Diante do risco iminente de confrontos, diversos setores voltaram a discutir a questão da disputa de terra, problema que perpassa toda a história brasileira e do continente americano.
De um lado, os índios reivindicam o reconhecimento dos territórios que afirmam ter pertencido a seus antepassados, para, assim, poderem produzir o necessário à sua sobrevivência, resgatar seus costumes e preservar sua cultura.
De outro, os fazendeiros sustentam que a demarcação de terras vai prejudicar a produção de alimentos sem necessariamente contribuir para melhorar as condições de vida dos índios.
“O que poucos entendem é que, no campo, a terra é a base não apenas do poder econômico e político, mas também do poder cultural. Por isso, ainda há quem concorde com o discurso de que os índios são vagabundos. Ou que são todos uns aculturados que só querem terras para deixar o mato crescer”, diz o jornalista Cristiano Navarro, um dos diretores do documentário À Sombra de Um Delírio Verde, sobre o impacto da produção de etanol para as comunidades indígenas do Mato Grosso do Sul e a dificuldade de se conciliar os direitos indígenas com os interesses econômicos.

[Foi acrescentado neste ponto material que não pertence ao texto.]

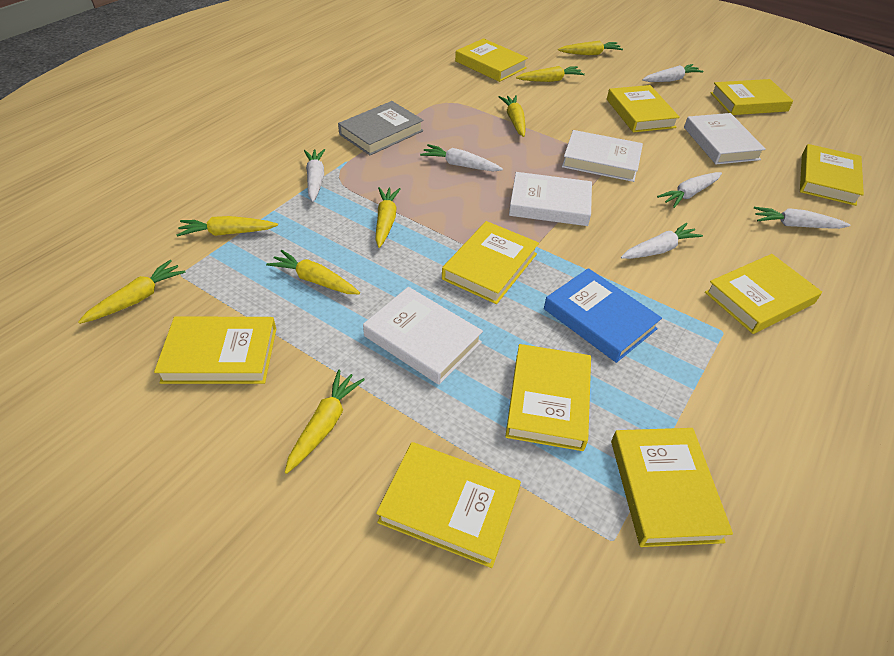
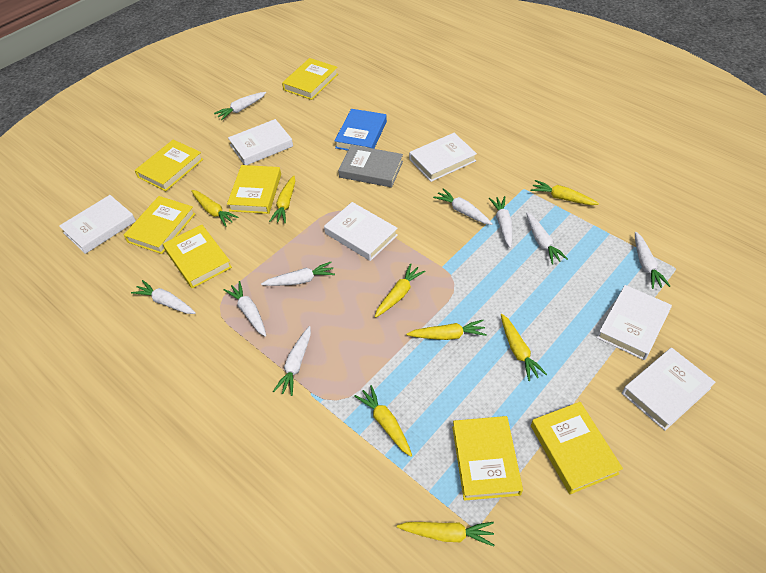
white book: 4 -> 6
white carrot: 6 -> 9
yellow book: 10 -> 7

"O modelo que se quer instalar aqui é do século passado e não cabe mais no estado, que vai ser prejudicado. Fora que, por si só, a demarcação não vai melhorar em nada a situação indígena já que ter terra, hoje, não resolve o problema dos índios”, disse à Agência Brasil e à TV Brasil o presidente do Sindicato Rural de Dourados, Marisvaldo Zeuli, destacando as vantagens do modelo de produção agrícola sul-mato-grossense, de larga escala. Modelo graças ao qual o estado se tornou um dos maiores produtores brasileiros de soja, milho, cana-de-açúcar e carvão vegetal.
“Os caras que dizem defender os índios estão os condenando a viver perpetuamente no estado em que se encontram hoje”, disse o produtor Raul das Neves, dono de uma fazenda no município de Rio Brilhante (MS), próximo a Dourados (MS). A propriedade é vizinha de outra em que, entre idas e vindas, cerca de 140 índios guarani-kaiowá vivem acampados desde 2007.
Atualmente, por força de uma decisão judicial, eles estão concentrados em 25 hectares, na aldeia conhecida por Laranjeira Ñanderu, aguardando a decisão final sobre a possível demarcação de uma área que afirmam ter pertencido a seus antepassados. Um hectare corresponde a dez mil metros quadrados, aproximadamente um campo de futebol de medidas oficiais.
“Vivemos na miséria porque não tem mais floresta, nem bicho pra gente caçar. Só tem fazenda com soja e pasto [ao redor das terras que os índios reivindicam]”, diz o cacique de Laranjeira Ñanderu, Farid Mariano. “Podem nos oferecer o que for, o que queremos é permanecer onde nossos antepassados morreram. E vamos permanecer. Para o índio, conforto é ter nossa terra”, acrescenta Mariano, explicando que, se a área for reconhecida, dezenas de famílias indígenas que abandonaram o grupo devido à falta de terras poderão voltar a viver na aldeia devidamente ampliada.
Já o presidente da Federação da Agricultura e Pecuária de Mato Grosso do Sul (Famasul), Eduardo Riedel, sustenta que o direito ao usufruto exclusivo da terra não vai solucionar os problemas dos índios. “A situação das comunidades indígenas é precária e os produtores rurais não questionam isso. Só que a origem do conflito é a fragilidade social, representada pela fome e pela falta de assistência à saúde e à educação em que vivem as comunidades indígenas”, frisou Riedel.
Ele destacou que o setor rural responde por cerca de 18% do Produto Interno Bruto (PIB) estadual – a soma de bens e serviços produzidos no estado. “A criação ou ampliação de áreas indígenas é posta como a única solução, enquanto nós, produtores, somos colocados como bandidos. Se seguirmos a lógica de que [se os índios precisam] de mais terras basta ampliarmos os territórios já demarcados, onde vamos parar? Isso não terá fim nunca”.